Artist Carrie Mae Weems Is Planning an Ambitious Campaign to Alert the World About How the Coronavirus Has Hurt Communities of Color
Weems will launch the project in Syracuse, New York.
Photographer, filmmaker, and installation artist Carrie Mae Weems is launching a new initiative to draw attention to how the COVID-19 pandemic disproportionately hurts African American, Latino, and Native American communities.
Working with Syracuse University, where she is an artist-in-residence, Weems will unveil a series of billboards, flyers, buttons, and other public objects that promote public health measures throughout the western New York city over the next six months.
“We’ve all been impacted by COVID-19,” Weems said in a statement. “It’s an ecological health crisis of epic proposition—an international disaster. And yet we have indisputable evidence that people of color have been disproportionately impacted. The death toll in these communities is staggering. This fact affords the nation an unprecedented opportunity to address the impact of social and economic inequality in real time. Denial does not solve a problem.”
“I hope to build awareness by asking questions, by providing the simple facts of our extraordinary realities, and embedding them inside powerful imagery,” the artist adds for Artnet News.
The project, titled “Resist COVID Take 6,” which alludes to recommendations that people stay six feet apart from one another, was conceived by Weems at the onset of the pandemic after a conversation with Pierre Loving, who eventually drew up the proposal.
“I thought, ‘How can I use my art and my voice as a way of underscoring what’s possible and bring the general public into a conversation, into heightened awareness of this problem to better the community in which I live?’” Weems said.
Syracuse University, which brought on Weems as its inaugural artist-in-residence in January, will fund the production. The billboards will constitute the first phase of the initiative. In a second phase, items such as buttons, bags, and magnets will be distributed at churches, community centers, food banks, and testing sites.

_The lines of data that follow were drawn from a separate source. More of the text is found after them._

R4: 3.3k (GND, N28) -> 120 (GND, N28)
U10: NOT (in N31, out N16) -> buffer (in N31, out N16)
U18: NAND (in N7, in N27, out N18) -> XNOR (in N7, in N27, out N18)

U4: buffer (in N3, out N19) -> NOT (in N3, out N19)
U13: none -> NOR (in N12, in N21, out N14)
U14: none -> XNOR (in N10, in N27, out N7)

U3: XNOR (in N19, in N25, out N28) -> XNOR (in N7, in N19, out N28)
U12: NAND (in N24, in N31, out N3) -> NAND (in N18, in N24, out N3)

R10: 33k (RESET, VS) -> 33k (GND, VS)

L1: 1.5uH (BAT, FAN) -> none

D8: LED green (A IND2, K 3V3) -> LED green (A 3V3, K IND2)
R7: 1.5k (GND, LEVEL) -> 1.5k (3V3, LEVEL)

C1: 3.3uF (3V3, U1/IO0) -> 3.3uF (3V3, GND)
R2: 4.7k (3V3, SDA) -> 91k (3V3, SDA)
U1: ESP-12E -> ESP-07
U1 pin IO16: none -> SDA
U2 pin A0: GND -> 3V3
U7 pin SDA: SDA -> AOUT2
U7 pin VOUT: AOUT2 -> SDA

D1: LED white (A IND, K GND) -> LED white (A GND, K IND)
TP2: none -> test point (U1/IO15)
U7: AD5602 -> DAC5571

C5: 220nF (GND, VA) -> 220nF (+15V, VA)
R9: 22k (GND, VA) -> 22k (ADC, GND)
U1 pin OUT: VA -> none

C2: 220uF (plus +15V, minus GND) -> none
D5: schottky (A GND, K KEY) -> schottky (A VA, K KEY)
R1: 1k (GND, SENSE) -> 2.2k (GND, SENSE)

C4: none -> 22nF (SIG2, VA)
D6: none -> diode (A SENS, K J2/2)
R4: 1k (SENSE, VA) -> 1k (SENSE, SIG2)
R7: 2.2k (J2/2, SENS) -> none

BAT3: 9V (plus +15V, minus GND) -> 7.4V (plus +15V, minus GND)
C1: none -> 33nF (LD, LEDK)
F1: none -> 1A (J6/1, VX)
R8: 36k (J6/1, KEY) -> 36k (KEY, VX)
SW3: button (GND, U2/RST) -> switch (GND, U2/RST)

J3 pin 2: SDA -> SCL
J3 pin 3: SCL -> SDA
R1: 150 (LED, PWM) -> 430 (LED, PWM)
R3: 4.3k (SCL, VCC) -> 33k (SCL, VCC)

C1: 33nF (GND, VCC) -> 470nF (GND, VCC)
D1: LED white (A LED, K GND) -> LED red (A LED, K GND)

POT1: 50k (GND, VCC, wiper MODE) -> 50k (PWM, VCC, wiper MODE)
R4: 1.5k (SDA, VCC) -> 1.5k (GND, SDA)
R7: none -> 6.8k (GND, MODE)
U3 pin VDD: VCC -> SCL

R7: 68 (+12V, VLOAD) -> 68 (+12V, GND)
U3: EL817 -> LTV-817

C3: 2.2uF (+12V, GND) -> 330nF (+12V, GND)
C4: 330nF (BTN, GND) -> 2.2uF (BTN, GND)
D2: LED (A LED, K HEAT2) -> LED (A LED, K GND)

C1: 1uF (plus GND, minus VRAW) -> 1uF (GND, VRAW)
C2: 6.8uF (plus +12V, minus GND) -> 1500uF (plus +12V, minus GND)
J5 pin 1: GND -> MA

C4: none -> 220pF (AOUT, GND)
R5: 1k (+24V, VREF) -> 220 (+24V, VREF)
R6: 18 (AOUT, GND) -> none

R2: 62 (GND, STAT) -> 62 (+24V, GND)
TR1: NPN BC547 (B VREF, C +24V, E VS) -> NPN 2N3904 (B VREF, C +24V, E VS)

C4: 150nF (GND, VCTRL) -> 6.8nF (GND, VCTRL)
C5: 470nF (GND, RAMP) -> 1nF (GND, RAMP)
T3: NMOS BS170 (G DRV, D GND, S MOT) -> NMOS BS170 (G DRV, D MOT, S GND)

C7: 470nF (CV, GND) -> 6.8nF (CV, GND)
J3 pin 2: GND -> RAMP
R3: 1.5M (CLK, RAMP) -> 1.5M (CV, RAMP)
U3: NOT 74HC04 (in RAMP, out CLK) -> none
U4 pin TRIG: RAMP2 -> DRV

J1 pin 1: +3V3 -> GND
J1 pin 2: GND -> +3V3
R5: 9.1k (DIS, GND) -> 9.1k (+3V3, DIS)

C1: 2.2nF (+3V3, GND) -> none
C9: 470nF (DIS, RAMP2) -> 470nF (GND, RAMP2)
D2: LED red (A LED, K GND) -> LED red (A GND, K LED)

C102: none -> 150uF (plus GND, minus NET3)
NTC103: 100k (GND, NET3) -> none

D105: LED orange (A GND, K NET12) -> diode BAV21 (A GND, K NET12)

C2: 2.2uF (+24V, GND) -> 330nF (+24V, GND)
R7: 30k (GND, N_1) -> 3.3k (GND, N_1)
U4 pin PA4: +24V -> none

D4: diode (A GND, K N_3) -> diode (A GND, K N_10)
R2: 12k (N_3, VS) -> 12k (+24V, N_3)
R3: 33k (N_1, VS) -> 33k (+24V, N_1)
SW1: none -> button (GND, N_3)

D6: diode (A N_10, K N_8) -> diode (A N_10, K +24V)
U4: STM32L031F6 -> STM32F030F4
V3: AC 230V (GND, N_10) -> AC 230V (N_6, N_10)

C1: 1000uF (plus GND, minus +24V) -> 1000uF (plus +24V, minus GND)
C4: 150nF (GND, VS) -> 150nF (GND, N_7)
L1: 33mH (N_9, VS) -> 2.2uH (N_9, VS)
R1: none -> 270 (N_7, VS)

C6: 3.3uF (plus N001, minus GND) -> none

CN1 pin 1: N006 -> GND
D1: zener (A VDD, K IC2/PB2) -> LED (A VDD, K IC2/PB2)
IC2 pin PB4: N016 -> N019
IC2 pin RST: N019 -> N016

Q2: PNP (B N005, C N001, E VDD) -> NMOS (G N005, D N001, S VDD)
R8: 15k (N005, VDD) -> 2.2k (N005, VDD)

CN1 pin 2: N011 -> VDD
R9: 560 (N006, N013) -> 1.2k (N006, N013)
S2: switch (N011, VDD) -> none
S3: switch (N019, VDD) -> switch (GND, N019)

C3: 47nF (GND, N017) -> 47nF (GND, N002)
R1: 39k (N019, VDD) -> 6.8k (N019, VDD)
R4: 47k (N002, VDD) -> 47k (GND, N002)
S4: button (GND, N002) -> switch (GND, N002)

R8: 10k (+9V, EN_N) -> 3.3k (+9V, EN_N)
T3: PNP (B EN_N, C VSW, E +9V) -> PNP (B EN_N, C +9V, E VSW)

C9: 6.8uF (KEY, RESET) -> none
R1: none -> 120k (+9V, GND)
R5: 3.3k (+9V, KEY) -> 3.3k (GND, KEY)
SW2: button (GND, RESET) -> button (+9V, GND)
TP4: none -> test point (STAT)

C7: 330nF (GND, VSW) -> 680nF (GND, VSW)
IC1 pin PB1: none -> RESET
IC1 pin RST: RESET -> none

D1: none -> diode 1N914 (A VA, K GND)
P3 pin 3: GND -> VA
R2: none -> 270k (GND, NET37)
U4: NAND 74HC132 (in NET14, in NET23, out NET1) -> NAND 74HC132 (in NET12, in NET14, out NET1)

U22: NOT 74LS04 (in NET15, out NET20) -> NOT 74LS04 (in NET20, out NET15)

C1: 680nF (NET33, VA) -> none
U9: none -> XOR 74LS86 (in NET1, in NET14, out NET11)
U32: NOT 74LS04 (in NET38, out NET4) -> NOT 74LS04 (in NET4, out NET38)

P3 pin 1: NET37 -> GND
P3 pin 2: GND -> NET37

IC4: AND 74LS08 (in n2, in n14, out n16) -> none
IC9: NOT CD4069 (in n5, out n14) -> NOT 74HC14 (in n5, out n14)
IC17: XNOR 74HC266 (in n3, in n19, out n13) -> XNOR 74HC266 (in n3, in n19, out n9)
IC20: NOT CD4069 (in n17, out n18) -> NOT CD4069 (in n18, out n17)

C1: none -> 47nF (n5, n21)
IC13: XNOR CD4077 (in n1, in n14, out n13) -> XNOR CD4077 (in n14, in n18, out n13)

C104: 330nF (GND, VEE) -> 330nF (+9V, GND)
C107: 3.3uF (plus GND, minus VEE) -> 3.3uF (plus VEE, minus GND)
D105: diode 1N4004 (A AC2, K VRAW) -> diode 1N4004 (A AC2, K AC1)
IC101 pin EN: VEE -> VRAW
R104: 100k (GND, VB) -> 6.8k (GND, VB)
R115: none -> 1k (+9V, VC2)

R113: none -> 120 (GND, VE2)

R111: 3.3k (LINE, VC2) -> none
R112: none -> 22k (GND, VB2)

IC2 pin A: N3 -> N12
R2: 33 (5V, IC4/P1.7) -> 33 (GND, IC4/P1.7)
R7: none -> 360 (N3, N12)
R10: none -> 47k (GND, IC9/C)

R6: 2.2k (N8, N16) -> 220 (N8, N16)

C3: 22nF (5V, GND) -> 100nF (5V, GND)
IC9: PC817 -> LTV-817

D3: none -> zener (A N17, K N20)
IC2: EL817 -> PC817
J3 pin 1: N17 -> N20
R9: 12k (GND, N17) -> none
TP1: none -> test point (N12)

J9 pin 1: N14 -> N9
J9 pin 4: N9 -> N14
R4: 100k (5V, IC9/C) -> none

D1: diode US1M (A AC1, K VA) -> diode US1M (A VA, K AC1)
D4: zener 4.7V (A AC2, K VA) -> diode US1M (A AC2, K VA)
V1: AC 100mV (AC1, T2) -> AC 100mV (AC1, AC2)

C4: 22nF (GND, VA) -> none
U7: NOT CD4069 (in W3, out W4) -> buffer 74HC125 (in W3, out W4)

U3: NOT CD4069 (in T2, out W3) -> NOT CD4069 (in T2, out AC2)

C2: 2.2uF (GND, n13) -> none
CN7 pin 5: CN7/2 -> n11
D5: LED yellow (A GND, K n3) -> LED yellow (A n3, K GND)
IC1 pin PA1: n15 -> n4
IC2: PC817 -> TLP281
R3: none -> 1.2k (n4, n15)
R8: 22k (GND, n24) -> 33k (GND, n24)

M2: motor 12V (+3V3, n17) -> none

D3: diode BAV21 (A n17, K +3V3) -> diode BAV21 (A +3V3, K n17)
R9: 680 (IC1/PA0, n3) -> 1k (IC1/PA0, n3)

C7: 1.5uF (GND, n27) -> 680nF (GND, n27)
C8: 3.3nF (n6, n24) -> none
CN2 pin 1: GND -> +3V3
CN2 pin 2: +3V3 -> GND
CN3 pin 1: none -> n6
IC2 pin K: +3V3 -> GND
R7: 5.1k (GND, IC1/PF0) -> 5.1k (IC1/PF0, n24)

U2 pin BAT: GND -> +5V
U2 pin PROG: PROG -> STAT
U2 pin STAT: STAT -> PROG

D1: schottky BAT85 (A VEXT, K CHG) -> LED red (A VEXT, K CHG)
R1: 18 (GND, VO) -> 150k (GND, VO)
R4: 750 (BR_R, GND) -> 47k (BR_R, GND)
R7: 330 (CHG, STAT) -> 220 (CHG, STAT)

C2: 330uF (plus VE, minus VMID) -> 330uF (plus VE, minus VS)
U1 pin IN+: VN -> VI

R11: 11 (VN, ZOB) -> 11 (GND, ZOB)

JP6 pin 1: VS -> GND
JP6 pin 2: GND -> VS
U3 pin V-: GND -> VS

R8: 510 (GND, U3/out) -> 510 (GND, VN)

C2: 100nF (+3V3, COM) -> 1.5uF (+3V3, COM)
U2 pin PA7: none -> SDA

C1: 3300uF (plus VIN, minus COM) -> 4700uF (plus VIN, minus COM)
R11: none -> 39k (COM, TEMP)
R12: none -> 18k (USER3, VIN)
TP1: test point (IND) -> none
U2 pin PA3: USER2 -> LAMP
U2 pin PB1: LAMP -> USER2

Weems’s messages be produced in English, Spanish, and Onondaga, the language of the Onondaga Nation, which occupies a territory south of Syracuse. Weems hopes to expand the project outside of the Syracuse area into other cities with large minority populations soon.
“I’m not a policy-maker. I’m not a politician. I’m a citizen concerned about what’s going on in my community,” Weems said. “This coronavirus isn’t going away anytime soon, and neither are the underlying issues affecting people of color that it has made even more apparent.”